Be faithful.  Here we encounter a deep mystery of our faith.  Not only do we have a God who is Truth and who calls us to live in truth in our relationships and to not bear false witness but we have a God who also fully endured the scourge of calumny himself.  Jesus, throughout his ministry, had to endure the whispers of lies and doubts about who he was and his true motives.  “He casts out demons by the ruler of the demons.” (Mt. 9:34) This whispering became a consistent and hellish roar directed straight at our Lord throughout his passion from the agony in the garden and the running away of the disciples to the mocking of the soldiers during the scourging to the crowd calling for his death to insults even as he hung on the cross, “Come down from the cross, if you are the Son of God!” (Mt. 27:40).  Jesus knows full well the pain of calumny. 

Here is a spiritual exercise for those times when one is experiencing the pain of calumny: pray over a Gospel passage where Jesus is enduring the pain of calumny, place yourself in the scene and just be there as faithful friend for our Lord.  We cannot take the pain away, but Jesus so values our presence and our friendship.  Just be there in that moment as friend for Jesus.  Graces will come from that prayer. 

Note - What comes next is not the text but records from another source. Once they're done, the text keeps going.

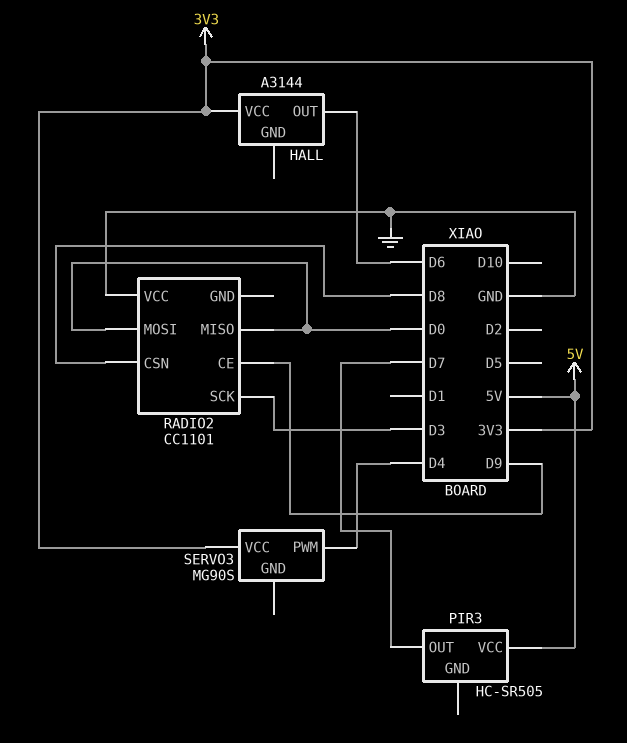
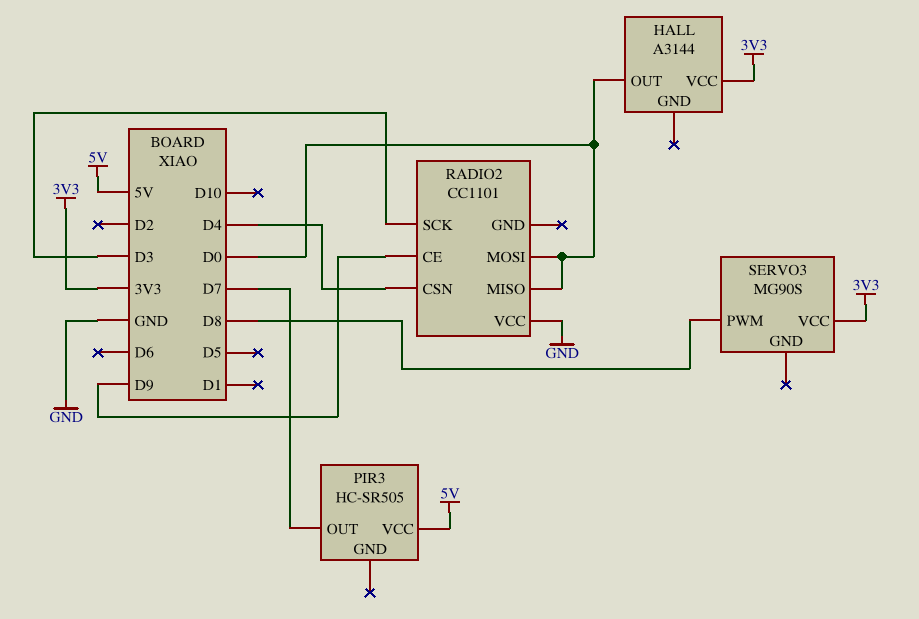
HALL pin OUT: D6 -> D0
RADIO2 pin CSN: D8 -> D4
SERVO3 pin PWM: D4 -> D8

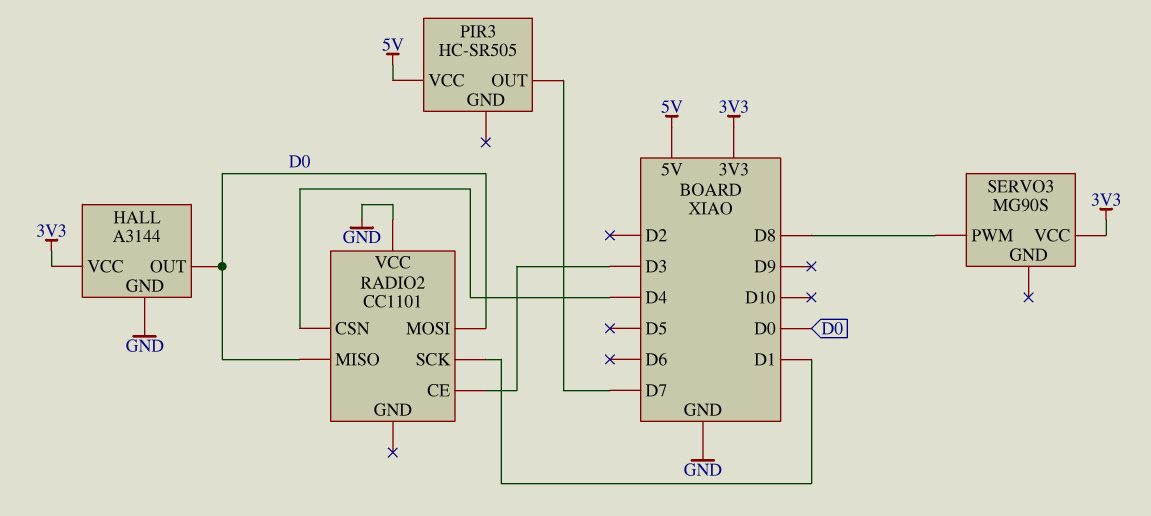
HALL pin GND: none -> GND
RADIO2 pin CE: D9 -> D3
RADIO2 pin SCK: D3 -> D1

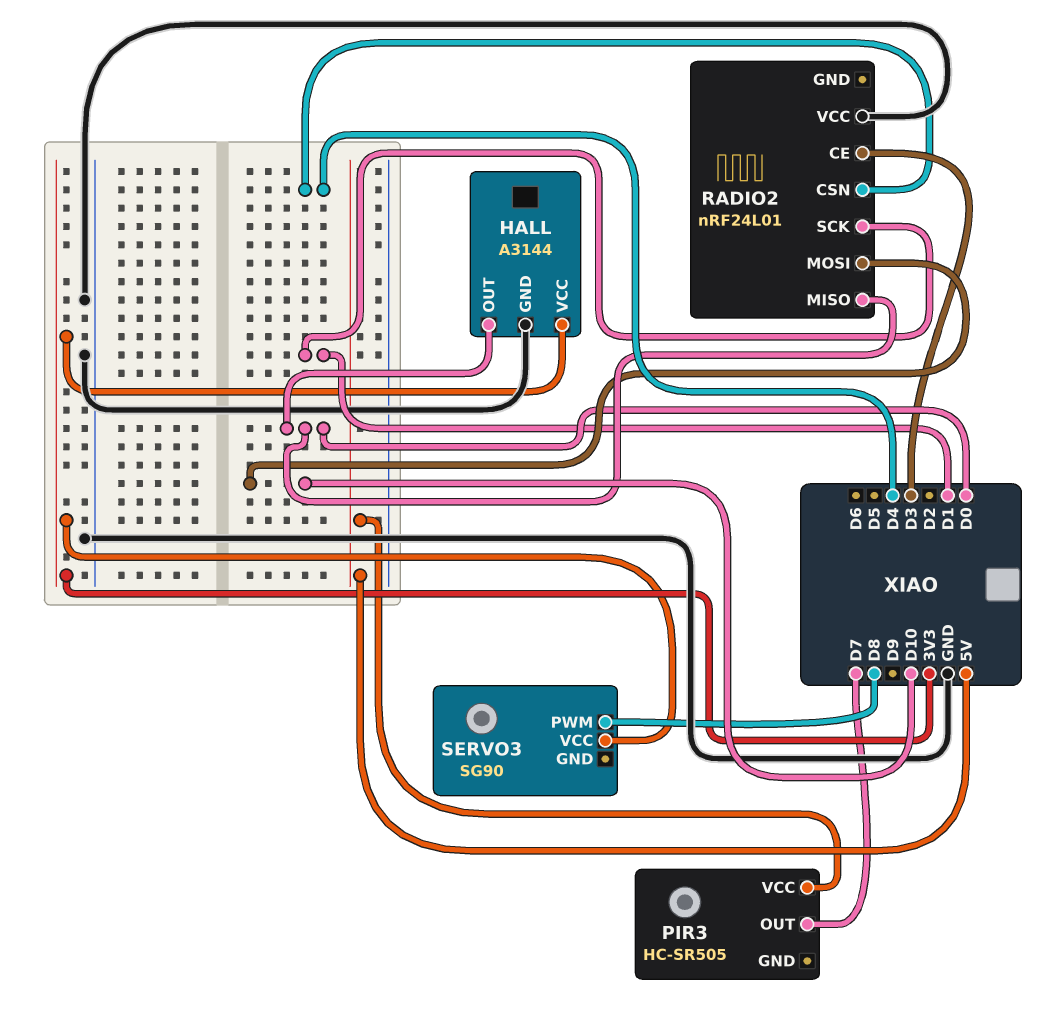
RADIO2: CC1101 -> nRF24L01
RADIO2 pin MOSI: D0 -> D10
SERVO3: MG90S -> SG90

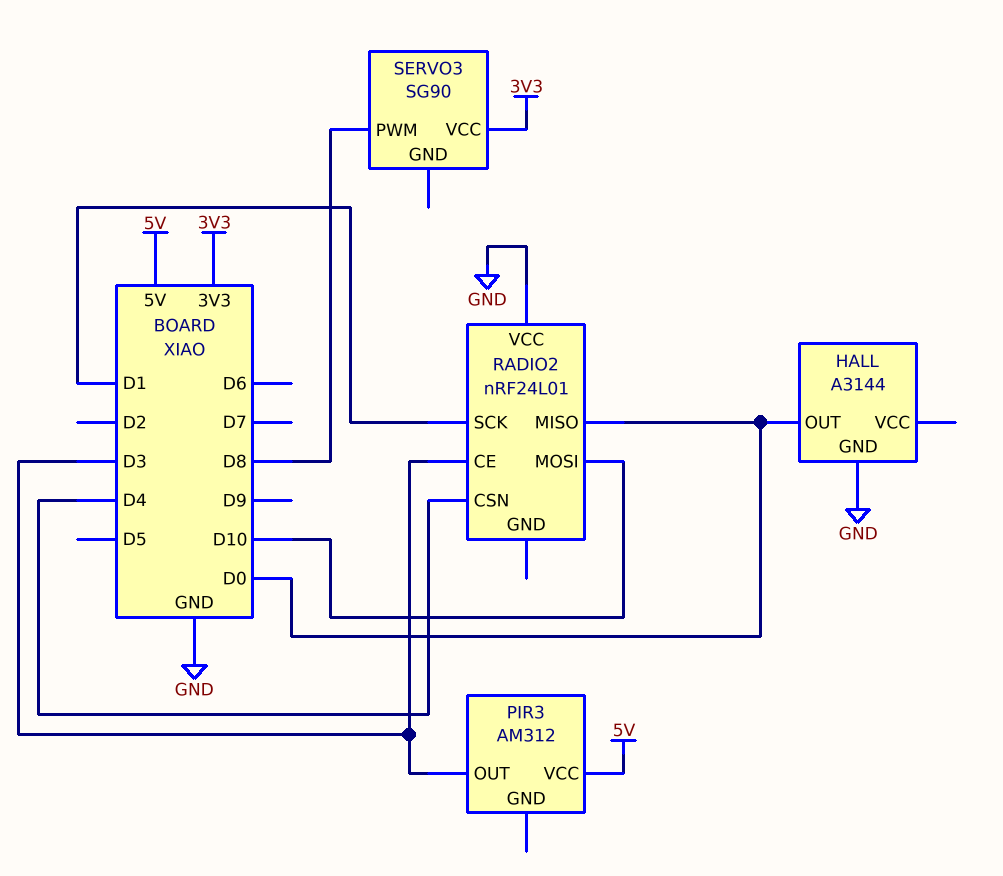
HALL pin VCC: 3V3 -> none
PIR3: HC-SR505 -> AM312
PIR3 pin OUT: D7 -> D3

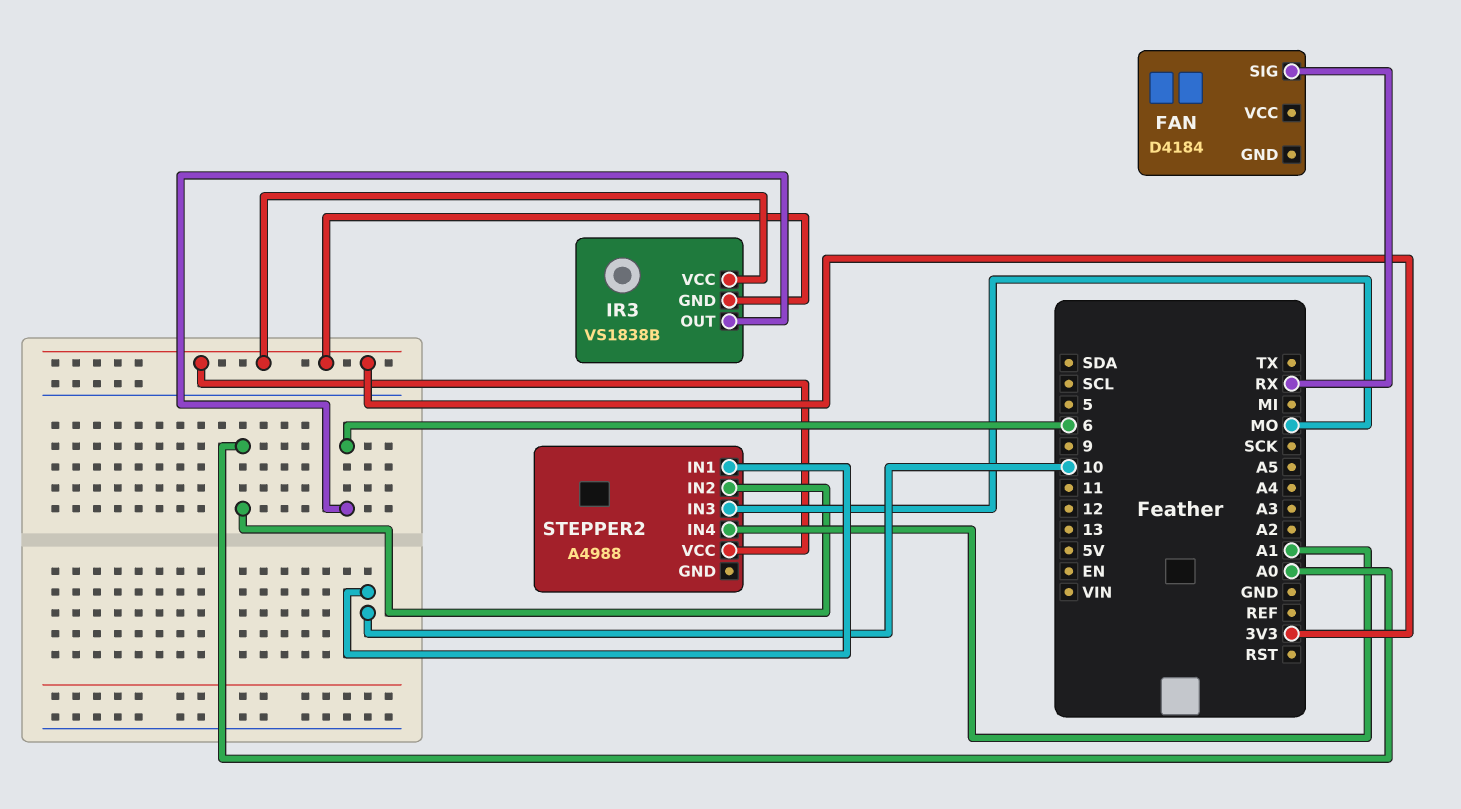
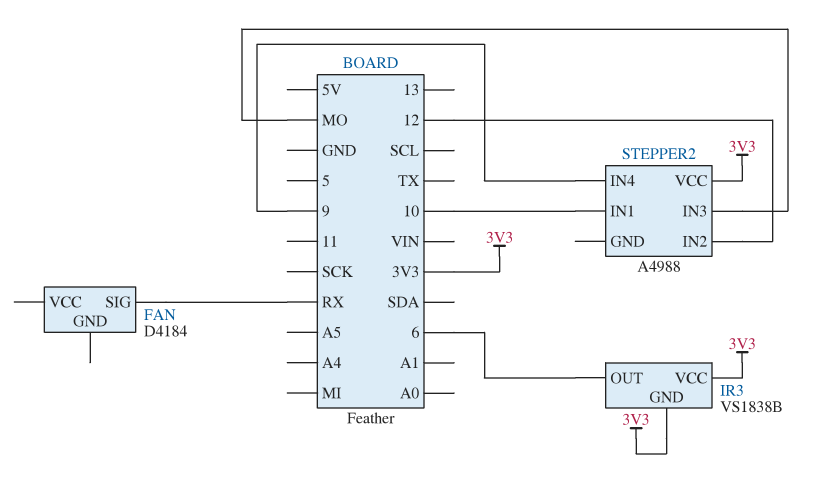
STEPPER2 pin IN2: A0 -> 12
STEPPER2 pin IN4: A1 -> 9

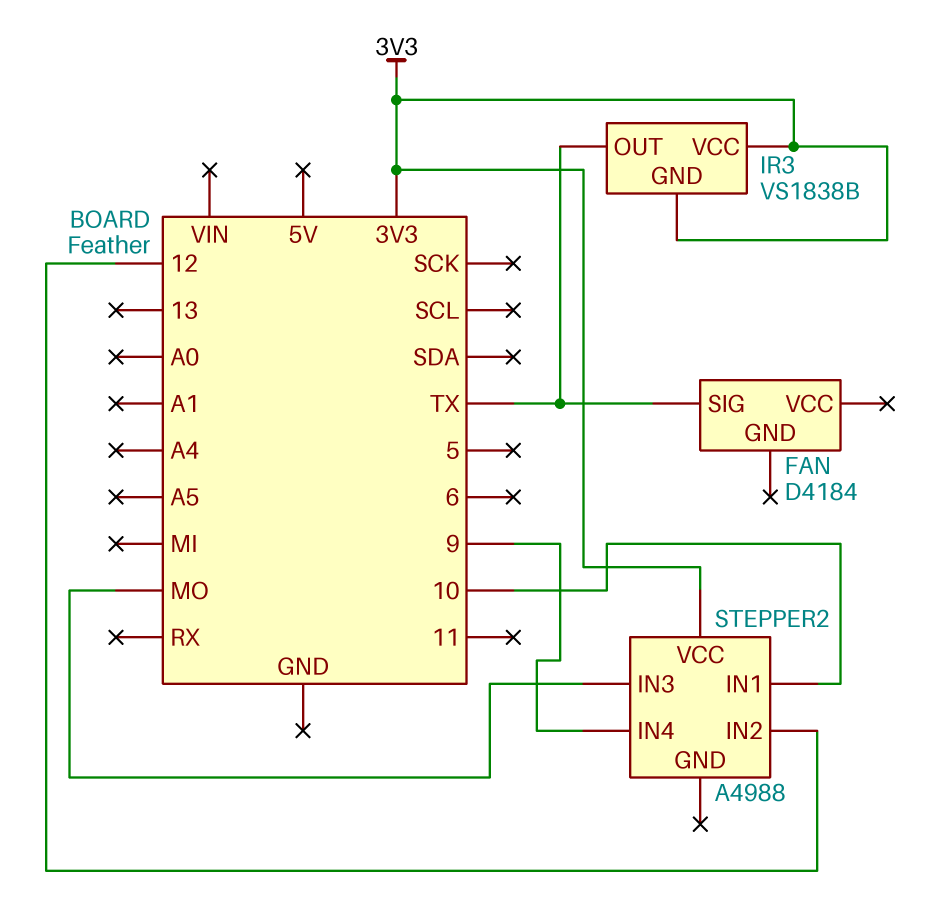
FAN pin SIG: RX -> TX
IR3 pin OUT: 6 -> TX

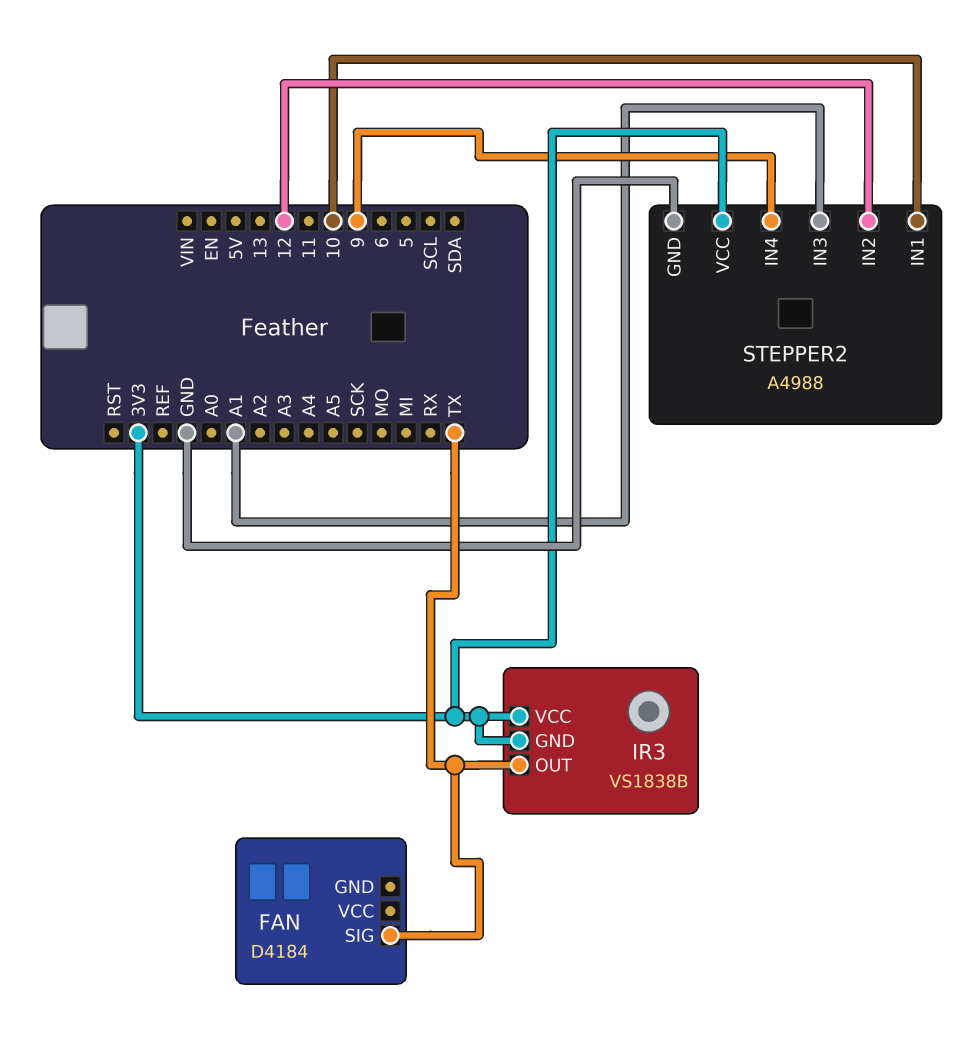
STEPPER2 pin GND: none -> GND
STEPPER2 pin IN3: MO -> A1

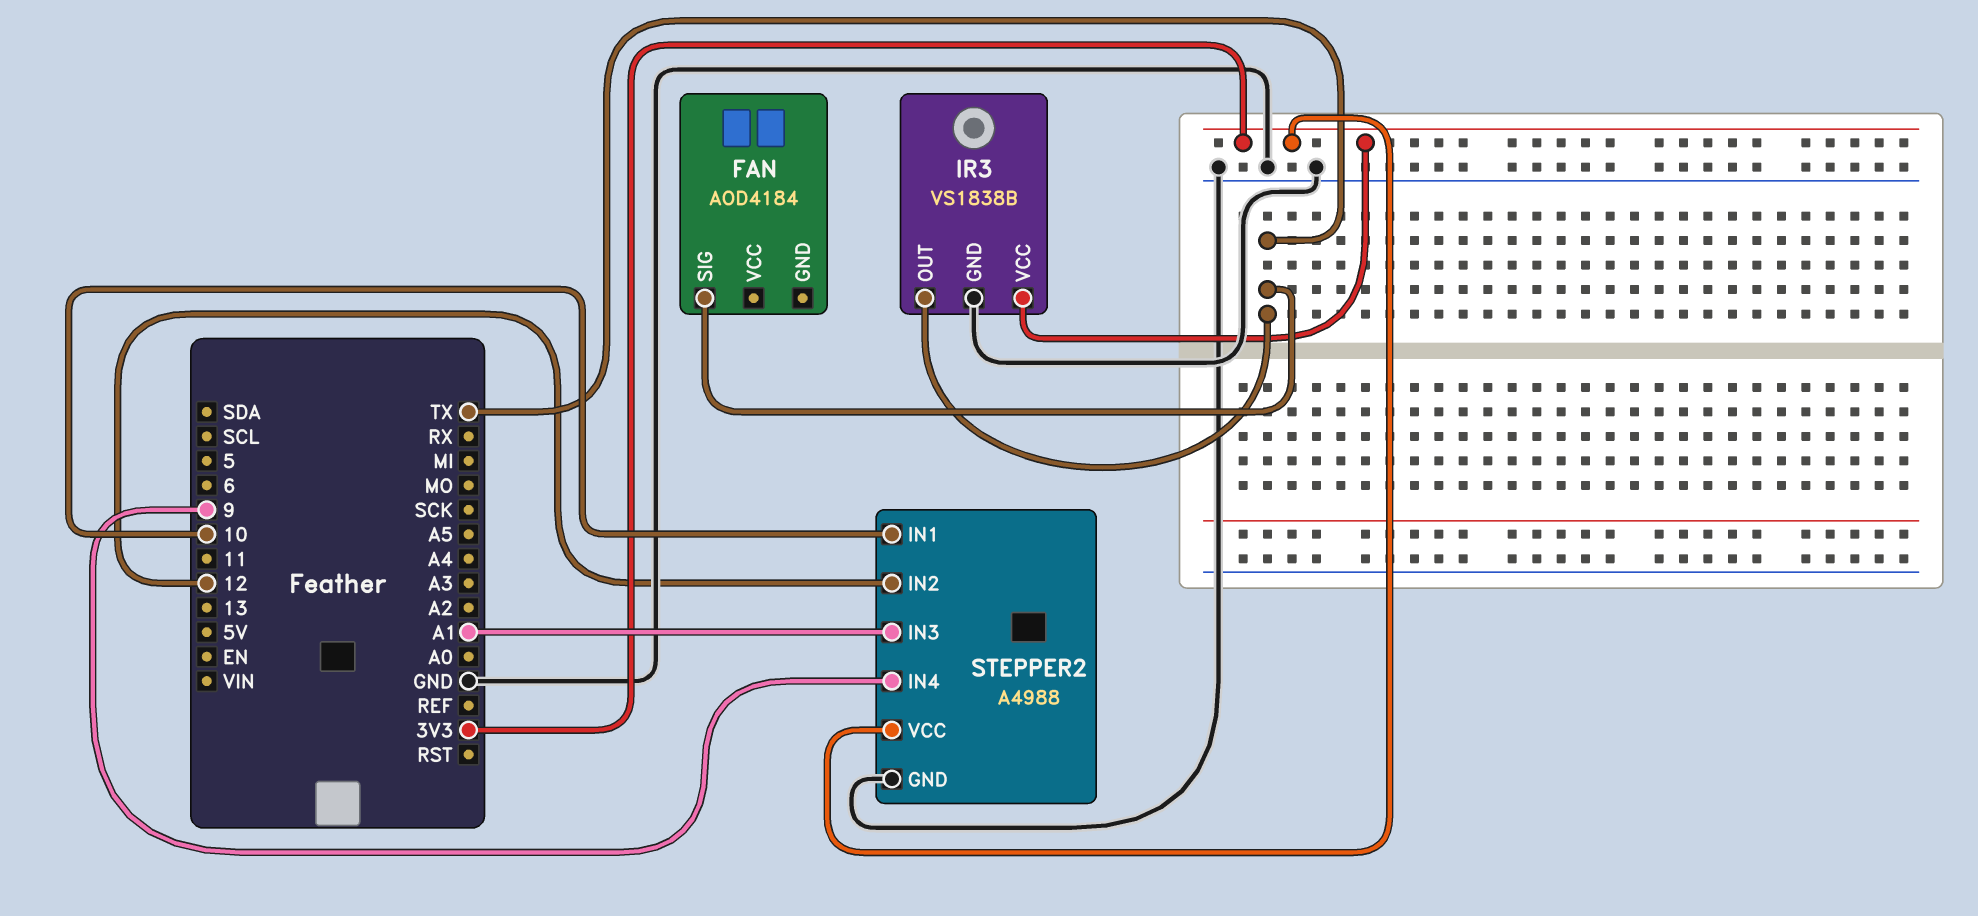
FAN: D4184 -> AOD4184
IR3 pin GND: 3V3 -> GND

Finally, be open to leaving by knowing your fixed point.  Throughout his ministry, Jesus moved from town to town, sometimes because he knew that forces were aligning against him and lies were being told but that his hour had not yet come.   Throughout all this movement, Jesus always remained rooted in his relationship with the Father.  His relationship with the Father was his fixed point.  When we know our fixed point everything else becomes secondary.  As Christians, our fixed point is that each of us is a beloved child of God with a dignity and worth.  If this is not being respected, if lies are being told, then we have the freedom to move on from a particular group and its relationships, from a specific social setting and even from a certain location.  Knowing our fixed point brings a freedom that the sin of calumny cannot overcome. 

Calumny is a sin and it is a besetting sin of our time.  It is a sin that will probably come our way in one form or another but it can be endured with dignity and grace and we can know that our Lord, who himself endured the pain of calumny, walks with us in friendship and that this too shall pass.    

Finally, if you are a wormtongue, if you are a perpetrator of calumny, stop it.  You are breaking the Eighth Commandment which is a sin before God for which you will be held accountable.  You are tearing your brother and sister down; you are helping to tear our society apart and you are demeaning yourself in the process and that is pathetic.  Don’t be a wormtongue.  There is no dignity in being a wormtongue.